The APWU released its statement a day after President Joe Biden said that the White House is considering mandating the COVID-19 vaccine for all federal workers.

“That’s under consideration right now,” the president said Tuesday when pressed on the issue on a trip to McLean, Virginia.

Biden suggested that those who are yet to be vaccinated are “sowing enormous confusion.”

“We have a pandemic because of the unvaccinated, and they’re sowing enormous confusion,” Biden said. “And there’s only one thing we know for sure, if those other 100 million people got vaccinated, we’d be in a very different world. So get vaccinated. If you haven’t, you’re not nearly as smart as I said you were.”
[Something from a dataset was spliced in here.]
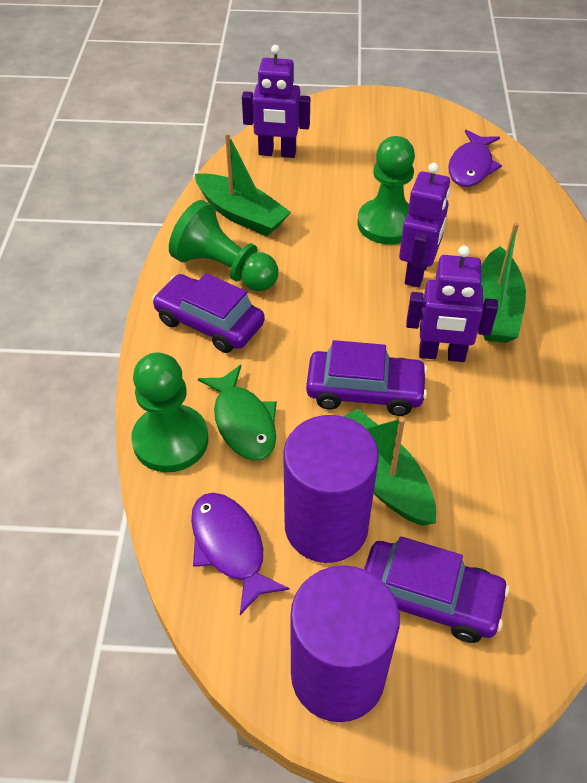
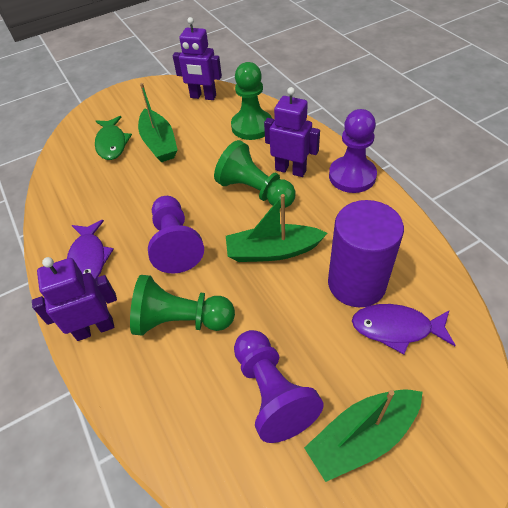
purple car: 3 -> 0
purple cylinder: 2 -> 1
purple pawn: 0 -> 3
The president is set to deliver remarks on COVID-19 at the White House on Thursday afternoon.

The Department of Veterans Affairs will be the first major federal agency to roll out a COVID-19 vaccination mandate on its employees. It cited the rise in the highly contagious Delta variant in the United States and veteran safety.

Meanwhile New York Gov. Andrew Cuomo on Wednesday said that all state employees would either have to get vaccinated, or face regular testing.
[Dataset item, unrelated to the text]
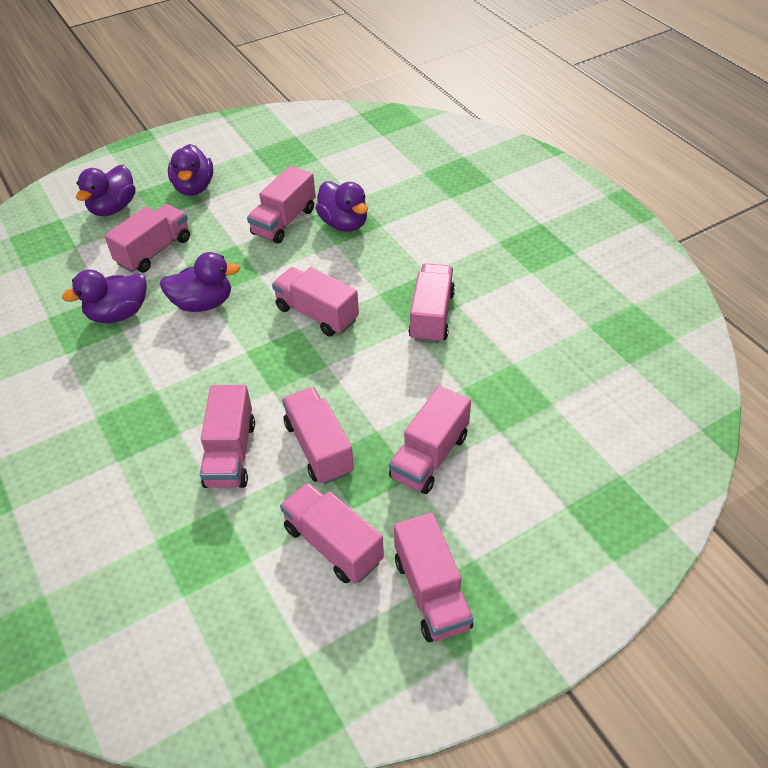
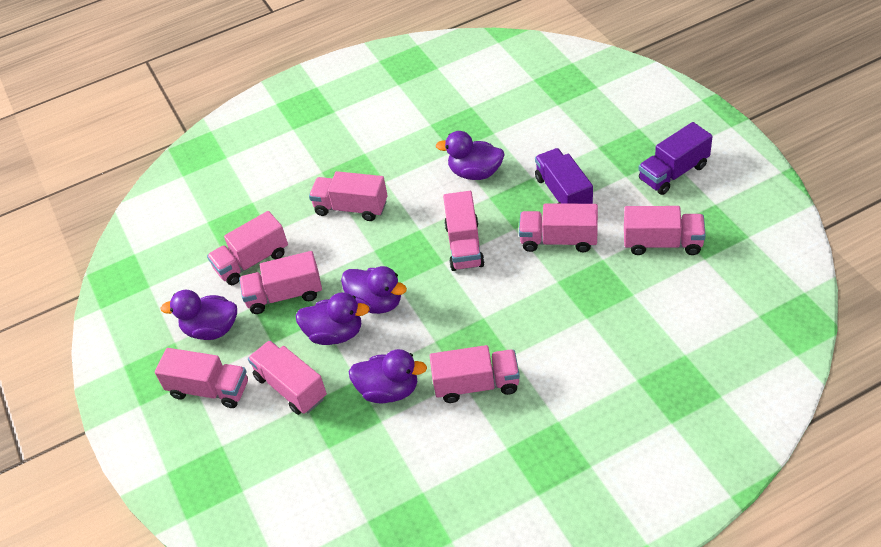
purple truck: 0 -> 2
“President Biden is reported that he’s going to announce soon that all federal employees must be vaccinated or get tested. New York State is doing the same,” the governor, a Democrat, said during a virtual meeting.

“It’s smart. It’s fair. It’s in everyone’s interest,” Cuomo said, noting that he’s coordinating with state unions to implement the vaccine requirement by Labor Day.

New York Mayor Bill de Blasio also announced on Monday that all city workers would have to either be vaccinated or face weekly testing. California Gov. Gavin Newsom announced a similar measure hours later.

Critics of the measure argue that the three COVID-19 vaccines currently available in the United States have not yet received full approval from the Food and Drug Administration pending the safety and efficacy results of the ongoing phase three trials.

Vaccines from Pfizer-BioNTech, Moderna, and Johnson & Johnson are currently being administered in the United States under emergency use authorization (EUA), meaning that vaccine manufacturers aren’t held liable for any injury, including death, that their COVID-19 vaccine may cause.